Should I set a limit in zfs.conf?
 
I'd say that depends on how much memory is available otherwise. How much do other VMs/containers/services on the node use? If your VM needs to reserve all its memory up front (because of hotplug) it might benefit on more memory being available in total.
 
Hi Fiona,
Just an update to this.
It seems that it was a memory allocation issue causing the backups and the vm to fail.
After setting zfs_arc_max /etc/modprobe.d/zfs.conf I can see less memory allocated to zfs_arc and the vm's and backups run without any issues.

Thank you for your help.

One last question about zfs arc. I know it allocates free memory for zfs but isn't supposed to free up when the host or vm's needs it?

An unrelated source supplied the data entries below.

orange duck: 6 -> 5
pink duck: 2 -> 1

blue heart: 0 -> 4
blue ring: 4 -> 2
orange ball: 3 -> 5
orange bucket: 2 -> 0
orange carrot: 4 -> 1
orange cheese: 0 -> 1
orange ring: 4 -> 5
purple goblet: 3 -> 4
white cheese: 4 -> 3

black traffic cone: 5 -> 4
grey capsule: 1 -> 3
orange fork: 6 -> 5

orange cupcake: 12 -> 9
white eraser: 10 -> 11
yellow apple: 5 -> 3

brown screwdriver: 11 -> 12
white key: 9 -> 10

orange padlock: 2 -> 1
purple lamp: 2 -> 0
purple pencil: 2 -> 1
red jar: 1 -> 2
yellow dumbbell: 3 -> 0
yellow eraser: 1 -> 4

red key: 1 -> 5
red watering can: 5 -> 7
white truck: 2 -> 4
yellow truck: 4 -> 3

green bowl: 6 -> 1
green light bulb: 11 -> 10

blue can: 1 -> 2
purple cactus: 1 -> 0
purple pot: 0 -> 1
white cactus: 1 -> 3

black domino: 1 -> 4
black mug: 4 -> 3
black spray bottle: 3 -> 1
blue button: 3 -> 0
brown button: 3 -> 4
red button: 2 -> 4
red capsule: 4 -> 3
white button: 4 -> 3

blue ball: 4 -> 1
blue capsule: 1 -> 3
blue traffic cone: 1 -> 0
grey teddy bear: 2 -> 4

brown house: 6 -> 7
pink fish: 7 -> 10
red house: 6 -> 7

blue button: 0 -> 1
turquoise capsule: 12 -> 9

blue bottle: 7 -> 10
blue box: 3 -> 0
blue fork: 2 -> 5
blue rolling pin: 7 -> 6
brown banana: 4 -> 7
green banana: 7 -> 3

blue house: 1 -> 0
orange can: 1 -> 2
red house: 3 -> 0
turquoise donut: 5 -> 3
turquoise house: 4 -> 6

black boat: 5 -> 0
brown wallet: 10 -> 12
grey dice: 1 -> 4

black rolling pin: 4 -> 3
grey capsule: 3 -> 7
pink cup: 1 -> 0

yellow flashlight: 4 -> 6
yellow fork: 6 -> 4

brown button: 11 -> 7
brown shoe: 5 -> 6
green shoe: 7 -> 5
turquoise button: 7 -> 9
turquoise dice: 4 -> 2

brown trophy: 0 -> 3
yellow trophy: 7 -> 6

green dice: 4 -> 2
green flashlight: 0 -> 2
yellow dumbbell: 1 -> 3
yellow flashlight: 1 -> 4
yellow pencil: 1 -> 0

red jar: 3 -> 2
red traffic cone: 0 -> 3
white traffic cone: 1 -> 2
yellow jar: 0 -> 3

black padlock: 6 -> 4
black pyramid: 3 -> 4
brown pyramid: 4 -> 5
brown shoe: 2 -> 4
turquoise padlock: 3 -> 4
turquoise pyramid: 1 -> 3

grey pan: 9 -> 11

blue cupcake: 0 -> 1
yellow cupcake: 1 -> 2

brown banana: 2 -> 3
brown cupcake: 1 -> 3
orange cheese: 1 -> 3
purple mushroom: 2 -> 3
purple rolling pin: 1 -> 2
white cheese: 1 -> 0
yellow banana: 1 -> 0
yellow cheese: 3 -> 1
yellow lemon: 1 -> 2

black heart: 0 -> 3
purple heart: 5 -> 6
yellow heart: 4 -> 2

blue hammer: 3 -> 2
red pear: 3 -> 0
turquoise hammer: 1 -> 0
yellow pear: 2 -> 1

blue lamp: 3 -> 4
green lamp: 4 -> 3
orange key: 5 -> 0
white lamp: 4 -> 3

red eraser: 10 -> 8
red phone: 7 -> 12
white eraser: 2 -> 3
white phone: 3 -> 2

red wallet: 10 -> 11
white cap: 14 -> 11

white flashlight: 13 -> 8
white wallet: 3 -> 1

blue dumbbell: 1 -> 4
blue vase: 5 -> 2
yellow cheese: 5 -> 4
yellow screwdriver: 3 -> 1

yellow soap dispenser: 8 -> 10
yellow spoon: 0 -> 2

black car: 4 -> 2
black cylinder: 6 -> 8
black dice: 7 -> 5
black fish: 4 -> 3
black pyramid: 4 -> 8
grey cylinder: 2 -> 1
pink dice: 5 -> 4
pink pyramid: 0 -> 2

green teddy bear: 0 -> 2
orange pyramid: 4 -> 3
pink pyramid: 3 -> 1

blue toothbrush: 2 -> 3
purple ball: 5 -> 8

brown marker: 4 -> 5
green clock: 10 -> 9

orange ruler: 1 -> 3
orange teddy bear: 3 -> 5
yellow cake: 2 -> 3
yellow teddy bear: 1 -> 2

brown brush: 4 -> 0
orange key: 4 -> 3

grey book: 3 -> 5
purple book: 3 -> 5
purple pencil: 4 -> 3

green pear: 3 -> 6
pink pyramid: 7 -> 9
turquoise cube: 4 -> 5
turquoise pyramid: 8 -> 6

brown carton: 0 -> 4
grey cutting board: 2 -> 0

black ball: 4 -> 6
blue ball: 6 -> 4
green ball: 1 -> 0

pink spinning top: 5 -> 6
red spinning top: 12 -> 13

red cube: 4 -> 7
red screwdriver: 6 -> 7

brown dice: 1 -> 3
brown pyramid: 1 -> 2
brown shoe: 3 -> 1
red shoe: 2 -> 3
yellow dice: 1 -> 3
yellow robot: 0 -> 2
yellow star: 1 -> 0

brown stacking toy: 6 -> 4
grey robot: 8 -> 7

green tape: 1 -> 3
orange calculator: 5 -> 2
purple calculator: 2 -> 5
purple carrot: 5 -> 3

In truenas scale I don't have this problem.
 
Last edited:
Hi Fiona,
Just an update to this.
It seems that it was a memory allocation issue causing the backups and the vm to fail.
After setting zfs_arc_max /etc/modprobe.d/zfs.conf I can see less memory allocated to zfs_arc and the vm's and backups run without any issues.
Glad to hear :)
One last question about zfs arc. I know it allocates free memory for zfs but isn't supposed to free up when the host or vm's needs it?
In truenas scale I don't have this problem.
Not an expert in this area, but I'd guess it depends on the concrete situation. Sometimes it might not be possible to free up, or at least not fast enough.